▶ [Task objective]: Without including any pictures, write out the listing below exactly.

* * * *

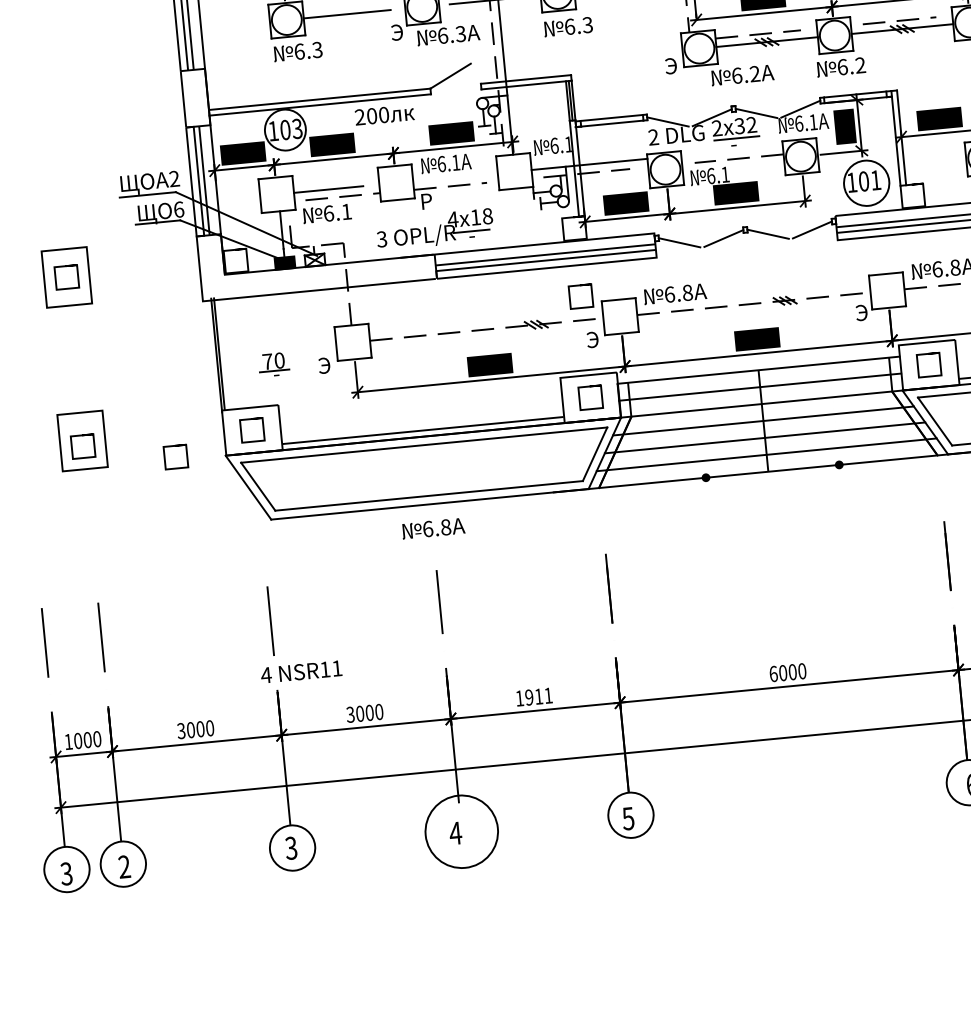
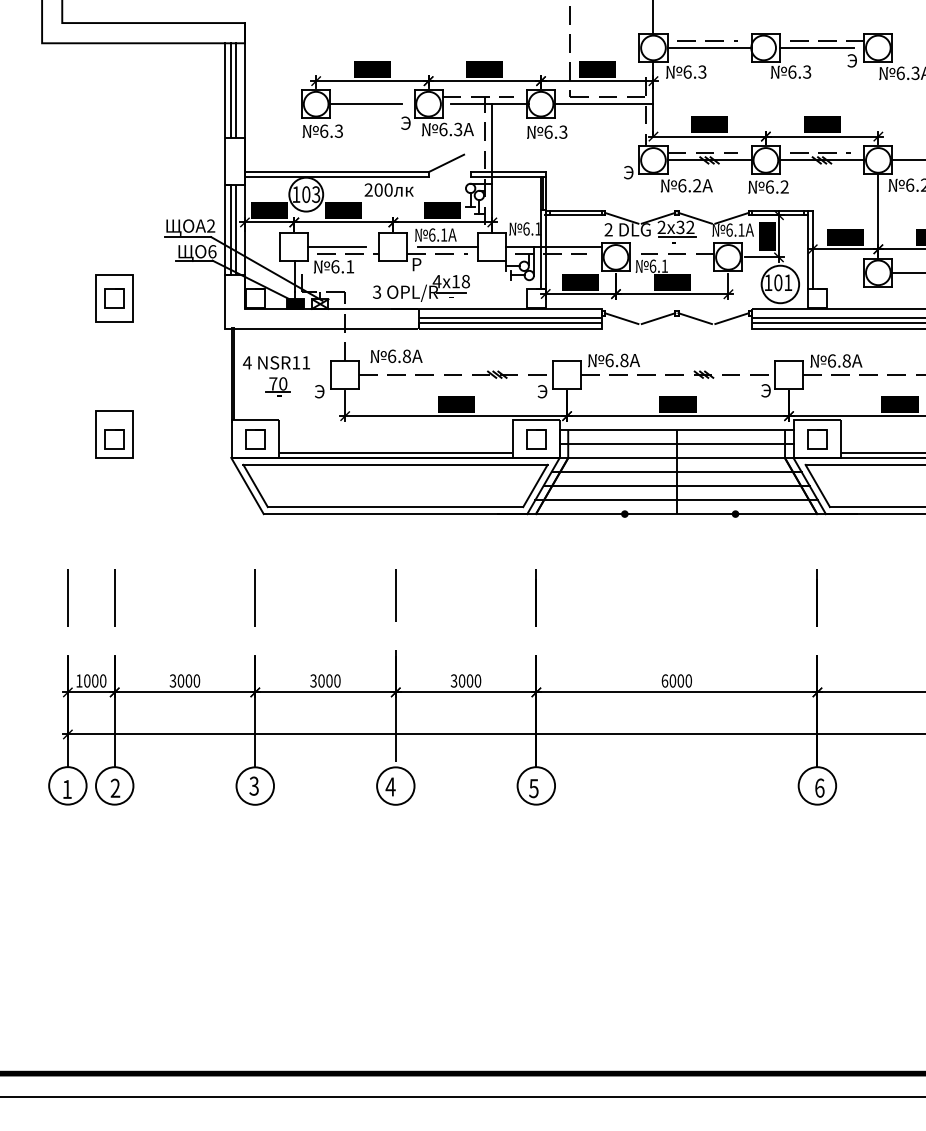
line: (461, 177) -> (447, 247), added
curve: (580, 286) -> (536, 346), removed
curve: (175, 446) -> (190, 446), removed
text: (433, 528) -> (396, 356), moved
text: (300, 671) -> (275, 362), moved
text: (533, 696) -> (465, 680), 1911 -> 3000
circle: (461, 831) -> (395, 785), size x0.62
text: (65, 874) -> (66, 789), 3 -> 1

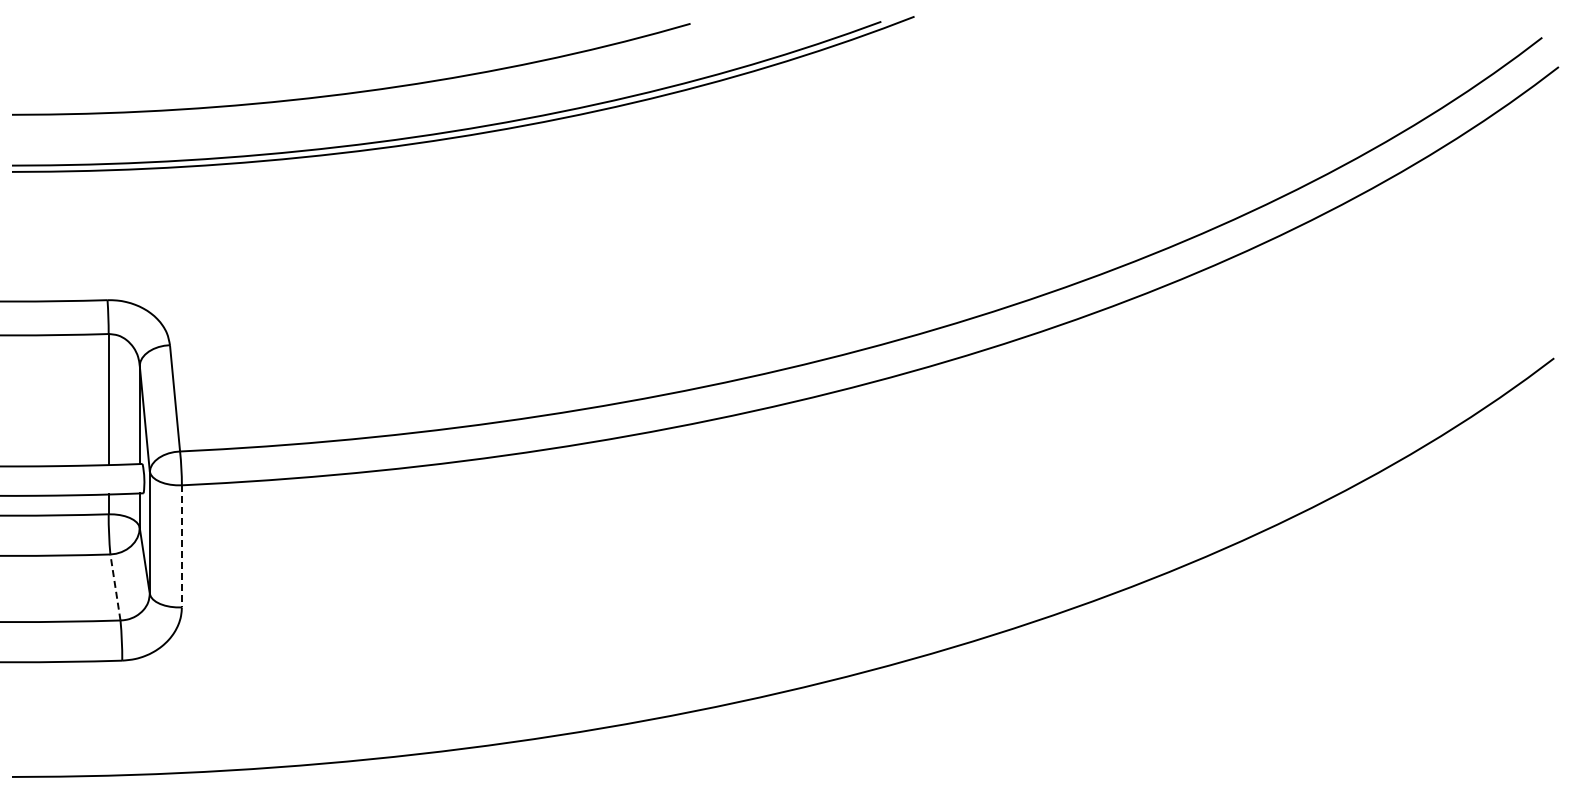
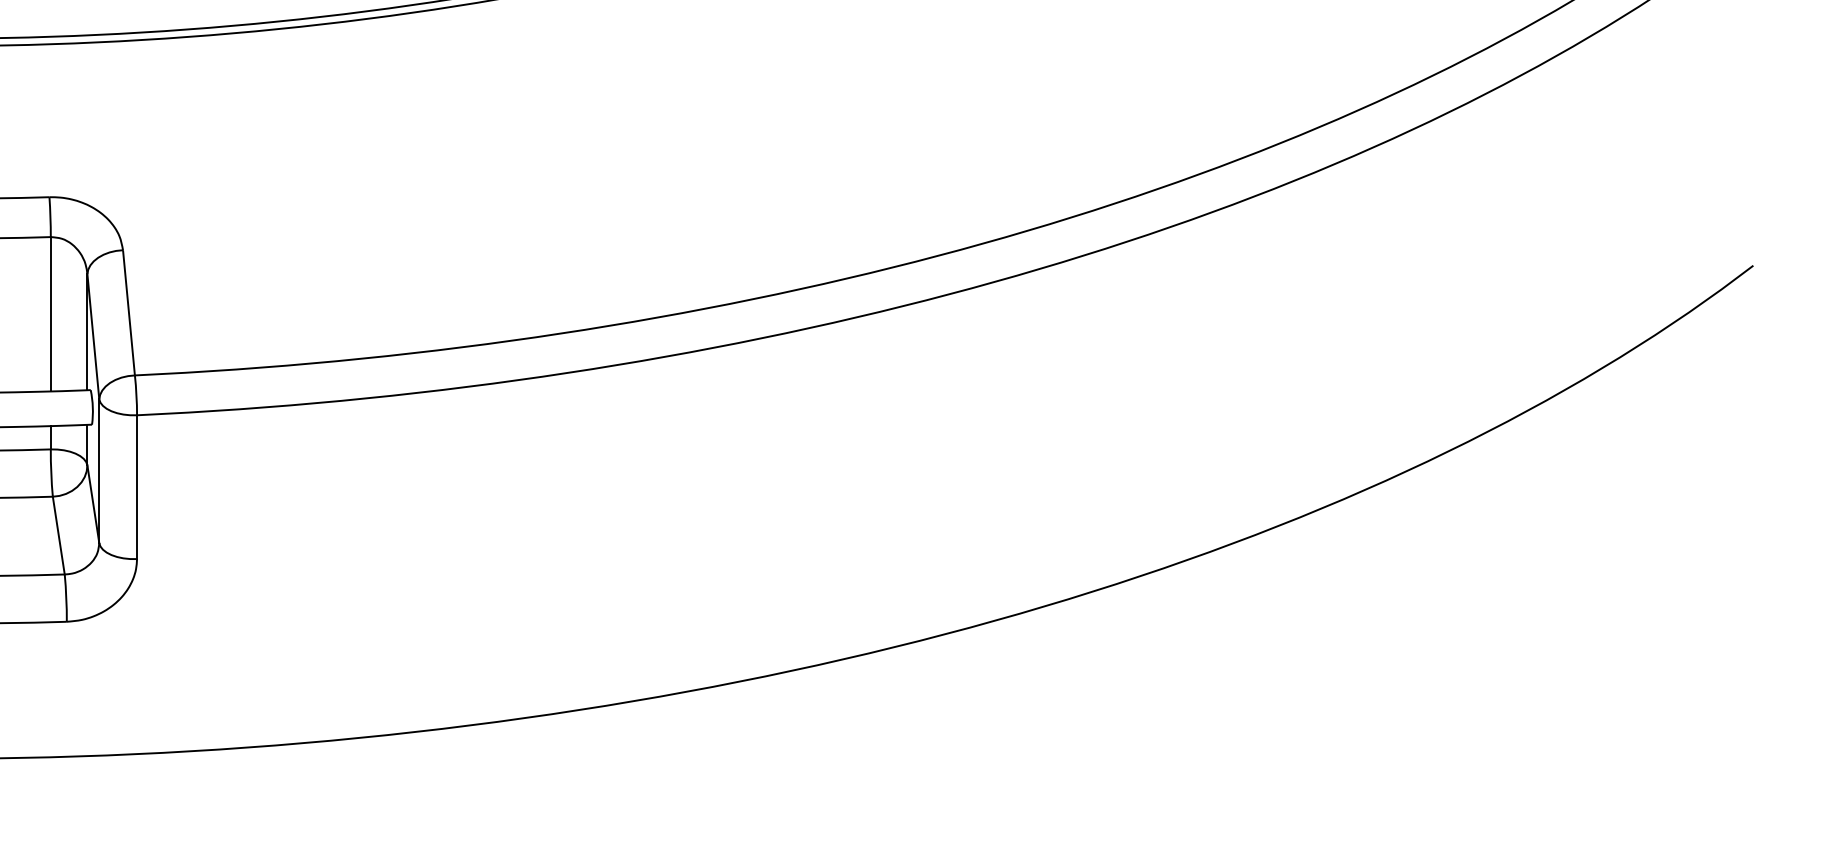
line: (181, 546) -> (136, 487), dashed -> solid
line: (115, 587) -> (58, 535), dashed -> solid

* * * *

▶ [Answer for the task]:
line: (461, 177) -> (447, 247), added
curve: (580, 286) -> (536, 346), removed
curve: (175, 446) -> (190, 446), removed
text: (433, 528) -> (396, 356), moved
text: (300, 671) -> (275, 362), moved
text: (533, 696) -> (465, 680), 1911 -> 3000
circle: (461, 831) -> (395, 785), size x0.62
text: (65, 874) -> (66, 789), 3 -> 1

line: (181, 546) -> (136, 487), dashed -> solid
line: (115, 587) -> (58, 535), dashed -> solid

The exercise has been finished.